How to Photograph a Black Hole

Black holes have long been depicted in film—with the first mention in the 1979 movie The Black Hole—but the first photo of a black hole was not taken until recently. That feat was accomplished in 2019, when astrophysicist at the Center for Astrophysics at Harvard, Sheperd Doeleman, and his team of researchers at the Event Horizon Telescope (EHT) captured these elusive phenomena. 

Doeleman, founding director of the EHT, delivered The Sturm Memorial Lecture on April 22 in Ring Family Performing Arts Hall. The Sturm Memorial Lecture, endowed by the Kenneth Sturm ’40 in honor of Ruth Sturm, is an annual public lecture to bring the excitement of astrophysics and space science to the Wesleyan and local Middletown communities. He reviewed the history of supermassive black holes, how the EHT was developed, what we have learned so far about these mysterious entities, and what scientists hope to learn in the future. 

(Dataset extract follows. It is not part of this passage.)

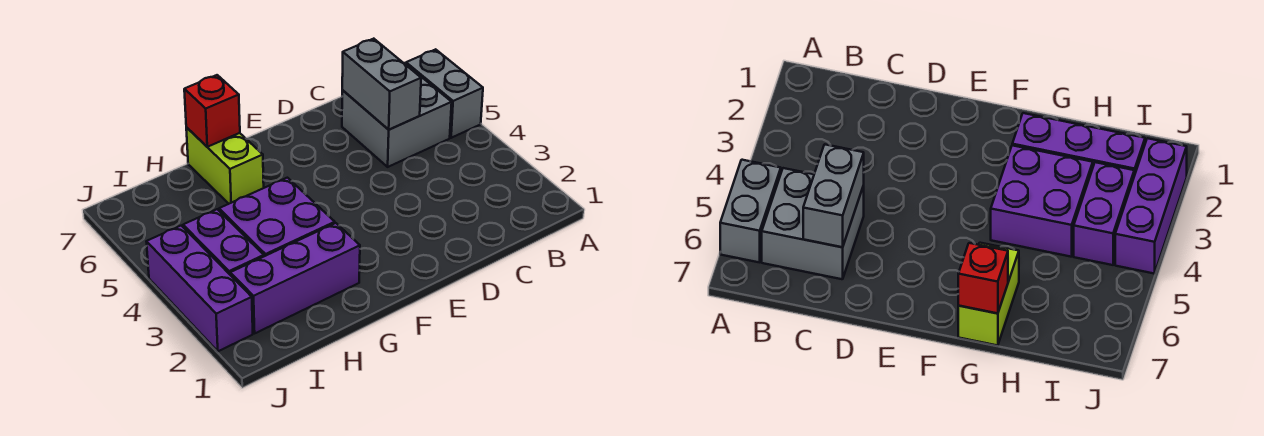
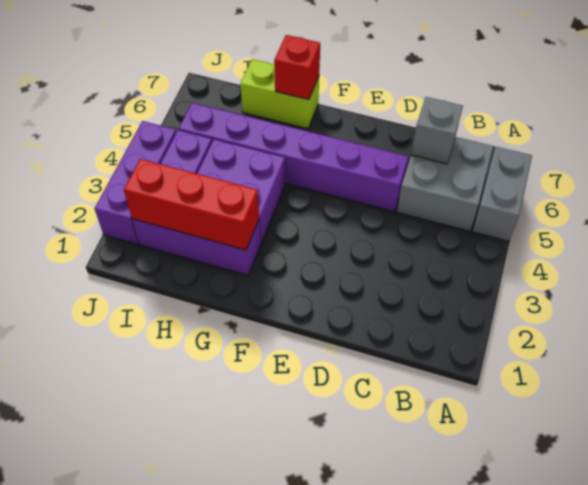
grey brick C5:C6 level 2 -> grey brick C6 level 2
none -> purple brick D5:I5 level 1
none -> red brick G2:I2 level 2
lime brick G6:G7 level 1 -> lime brick G7:H7 level 1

“There are many things that human beings have done that are great; very few are profound,” said John Monroe Van Vleck Professor of Astronomy Edward Moran. “And many of you have attended certain lectures in the past, and I'm sure you found the speakers and their subjects to be interesting, fascinating, inspiring, amazing, incredible. What you're going to hear about tonight is profound.” 

Famed physicist Albert Einstein first theorized that an observer should see a ring of light surrounding the black hole, formed by radiation emitted from hot gas in a black hole’s event horizon—a mathematical boundary point where matter can no longer escape from a black hole. The EHT’s research confirmed Einstein’s theory. 

Black holes are nearly impossible to see because they are so dense light cannot escape their gravitational pull. There is also a strong interstellar medium, made up of iron plasma and ionized free electrons, that can scatter radio waves and make it difficult to visualize a black hole, Doeleman explained. Further research indicated a wavelength that made seeing a black hole possible, but with one problem—it would take a telescope that was 10,000 kilometers across.  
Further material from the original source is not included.